第11章 猫⑪
「………」
クロと歩いている帰り道、おれが無言で返信を送っているとクロの重い腕がおれの首にかかる。
「重い…」
「いつもの事だろ?で、どうなった?」
「…あやね土曜日試合見に来るって」
「へーって、そうじゃねぇだろ。あやねと付き合ったのか?」
「付き合ってないよ」
「……へー」
クロが真顔でおれを見てる。
言いたい事は分かる、だからおれはあやねと話した事、思った事を隠す事無く全部クロへ伝えれば、何度か相づちをうっておれの話を聞いていた。
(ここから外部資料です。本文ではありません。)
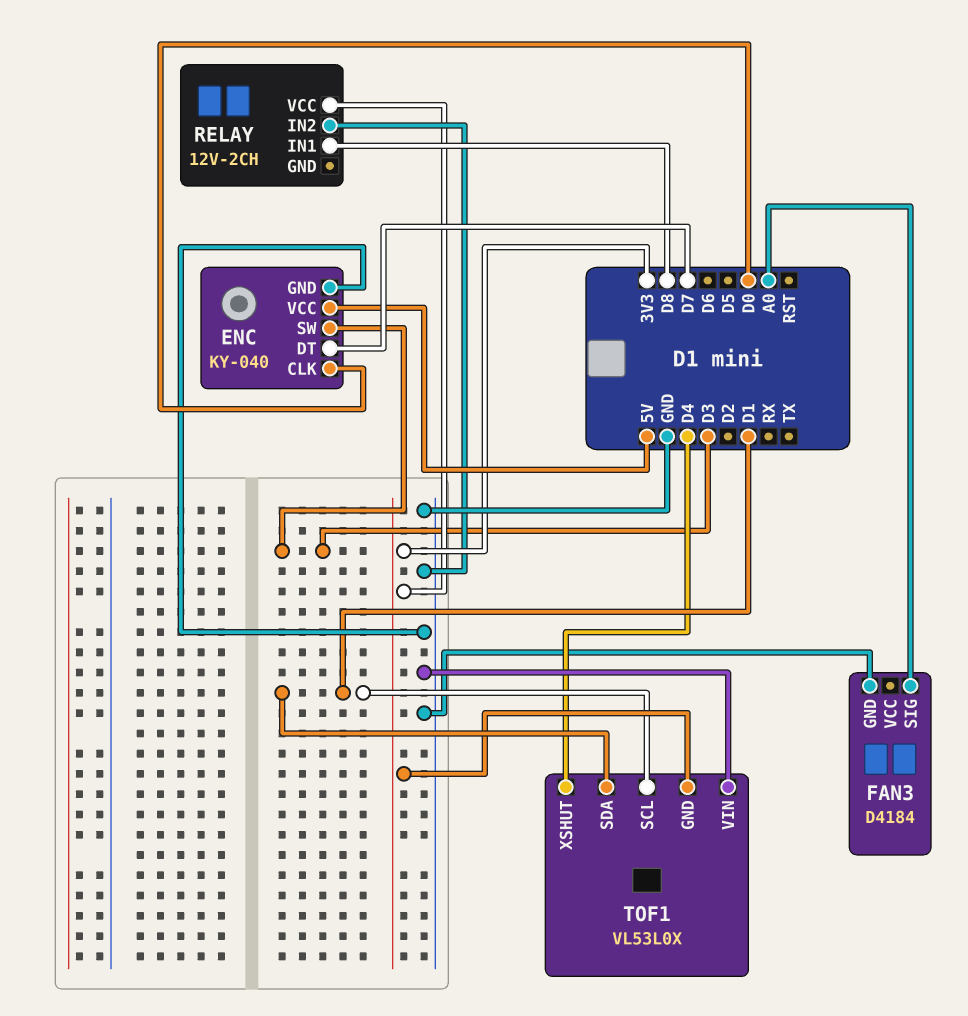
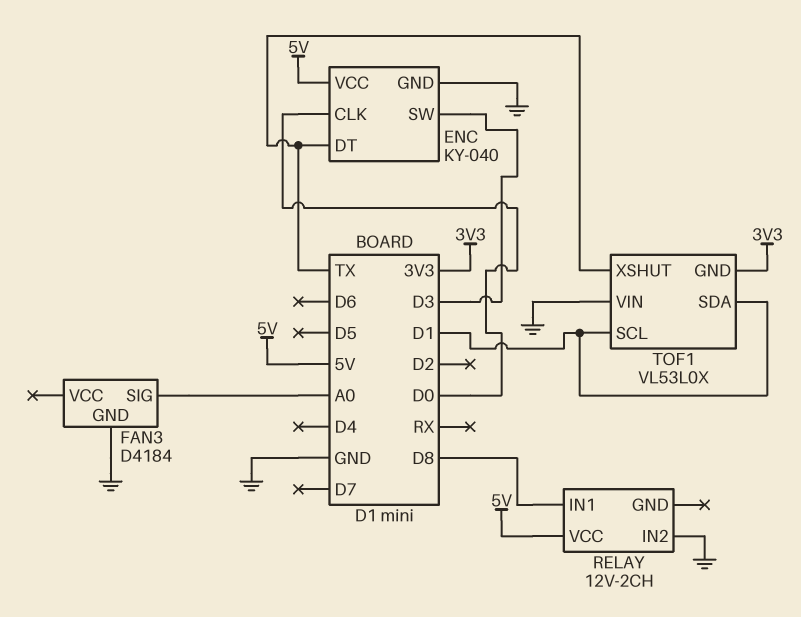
ENC pin DT: D7 -> TX
RELAY pin VCC: 3V3 -> 5V
TOF1 pin XSHUT: D4 -> TX

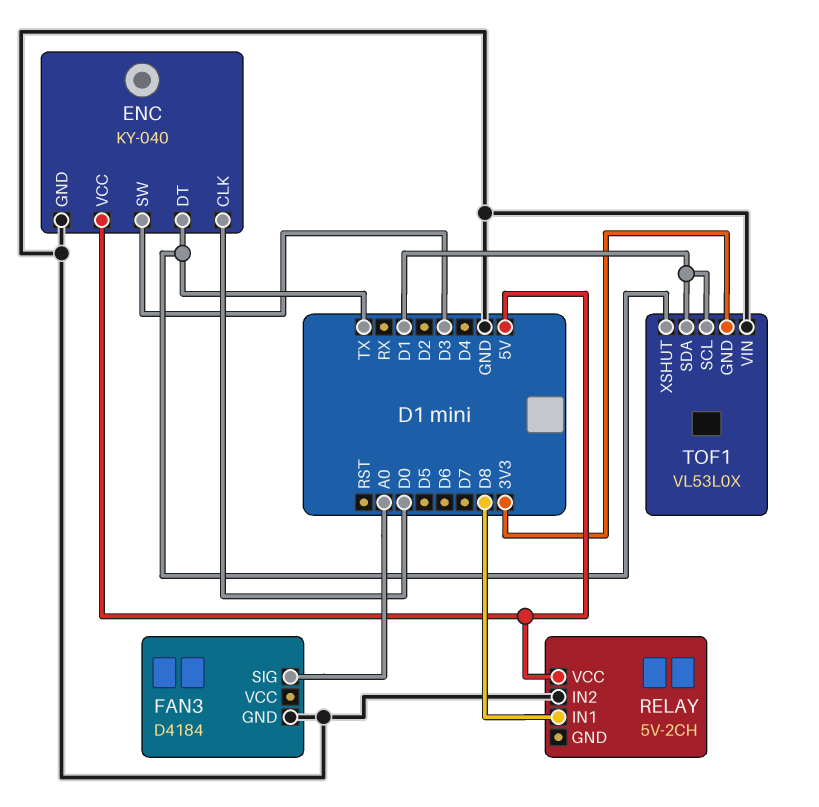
RELAY: 12V-2CH -> 5V-2CH

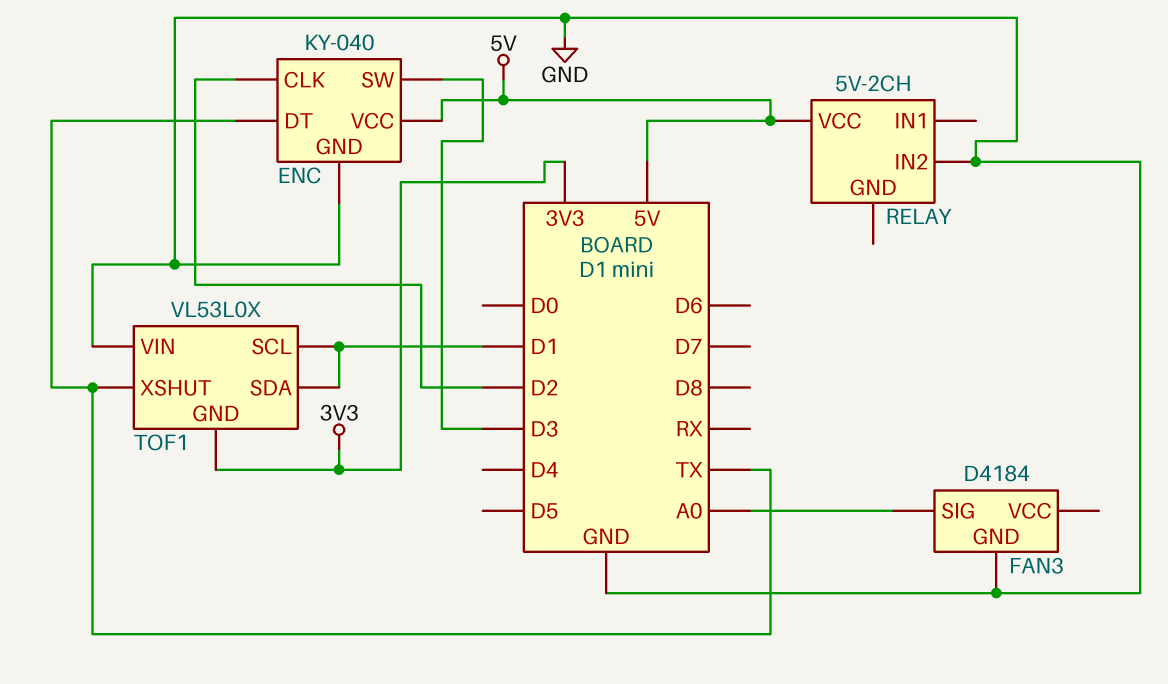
ENC pin CLK: D0 -> D2
RELAY pin IN1: D8 -> none

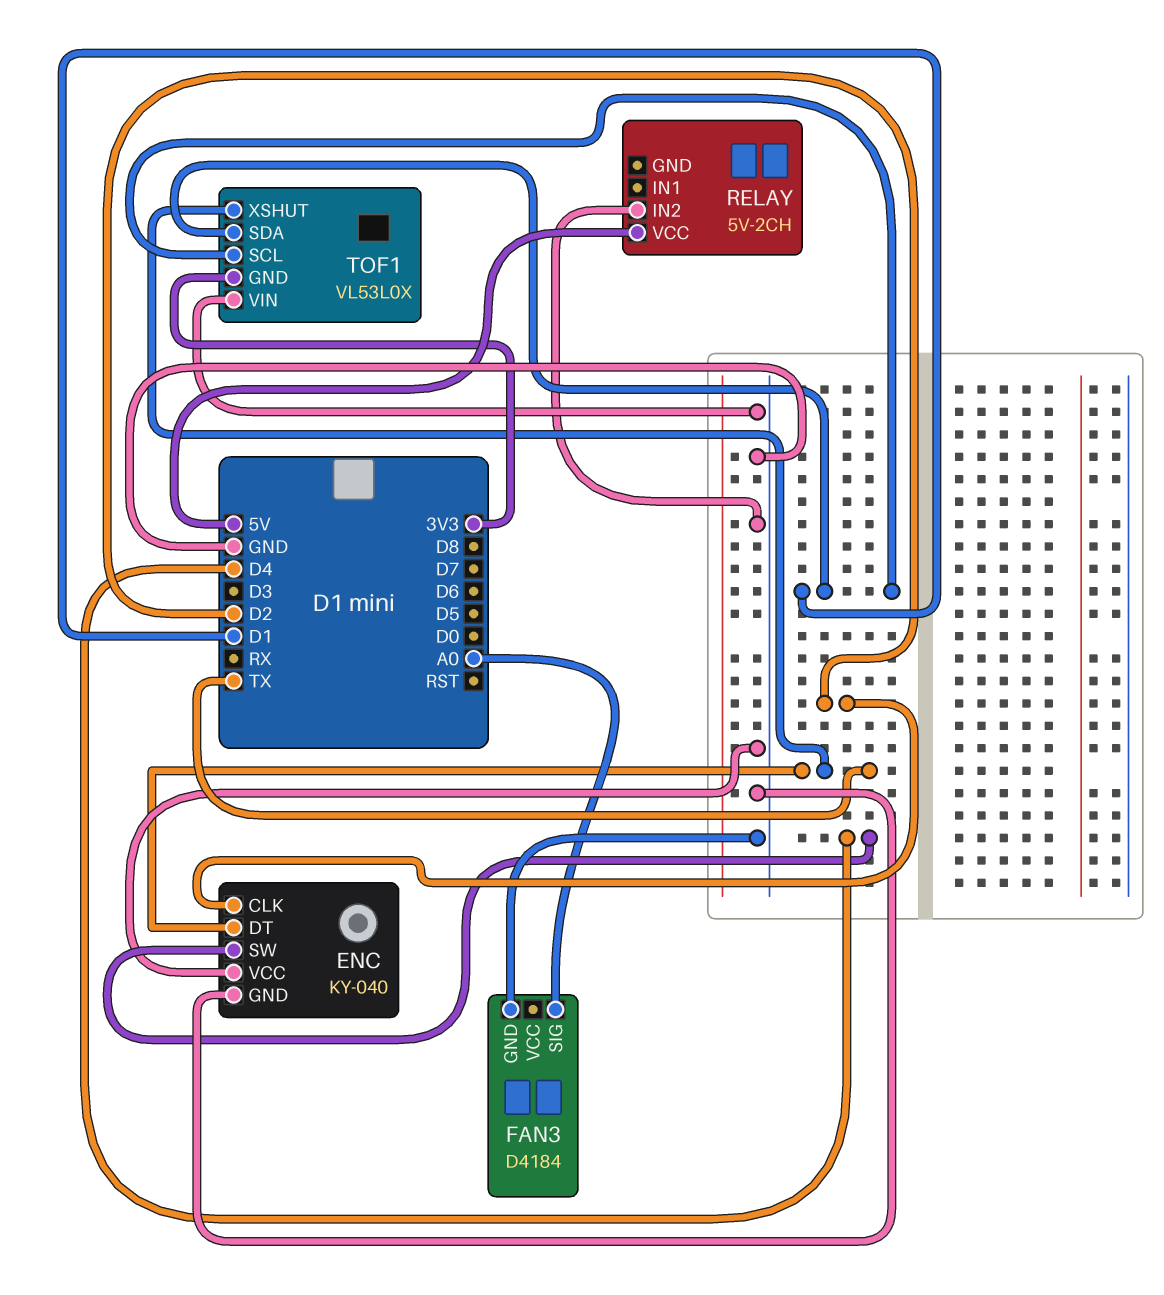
ENC pin SW: D3 -> D4
ENC pin VCC: 5V -> GND

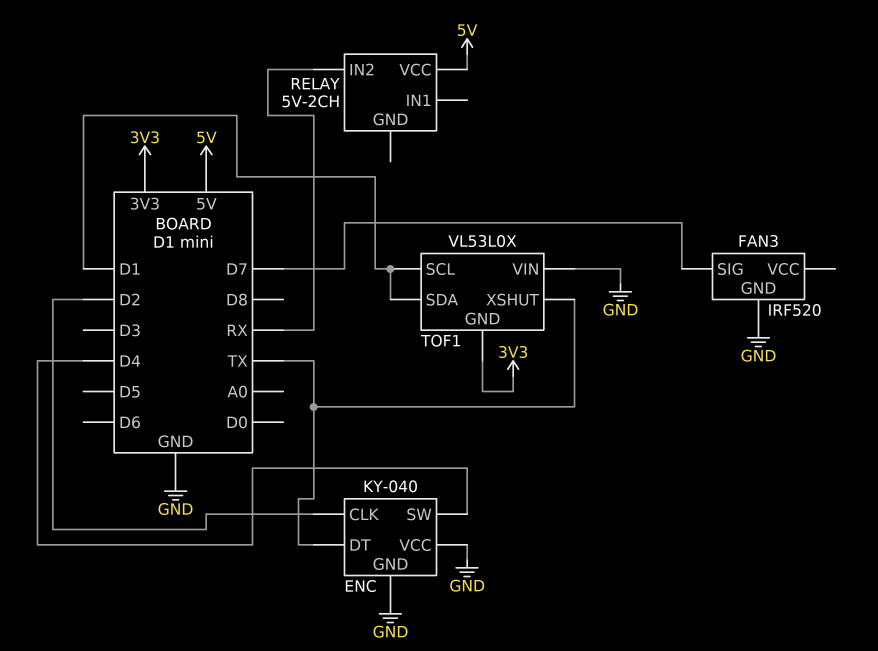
FAN3: D4184 -> IRF520
FAN3 pin SIG: A0 -> D7
RELAY pin IN2: GND -> RX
「だから、あやねが本当におれと付き合ってもいいって言うまでは幼馴染のままだよ」
「そうか…あやね次第って事だな…」
どこか寂しそうなクロにやっぱり違和感を感じた。
「クロはあやねに言わないの?」
「あ?」
「あやねの事好きなんでしょ?」
「あのな…ったく、本当度胸あんなお前…」
眉をハの字にさせて笑うクロ。
俺はただ、自分だけが気持ちを伝えるのが何だか卑怯な気がしただけ。
おれよりあやねを想ってた時間は絶対にクロの方が長い。
「もし今俺があやね取ったらどーすんの?」
「どうもしない。おれにとってはクロもあやねも大切だって思うから。そんな二人が付き合うならそれでいい…あやねがクロを選んだって事だし」
おれは地面を見ながらそう言うと、肩に乗ってた重い腕が離れた。
少しだけ顔をクロの方へ向けると、クロも地面を見るように視線を下へと向け微笑んでる。
「クロ?」
「……安心しろ。俺はもうフラれてるから…それに、俺も同じだ」
視線がおれに向くといつものニカっと笑うクロになっていた。
「大切な幼馴染が付き合うなら祝福する!」
「まだどうなるか分からないけど」
「そこは素直に礼を言えよ!!」
「………」
「何だその顔!?」
「別に……」
「別にって顔じゃないだろっ!?」
「クロ……うるさい」
いつもの日常の一コマへと戻る。
クロがそうしたいんだと思う。
あやねに気持ちを伝えてるなら、もう遠慮する事無く進むだけ。
それに本当は心の中で何度だって言ってるんだ。
『クロありがとう』って。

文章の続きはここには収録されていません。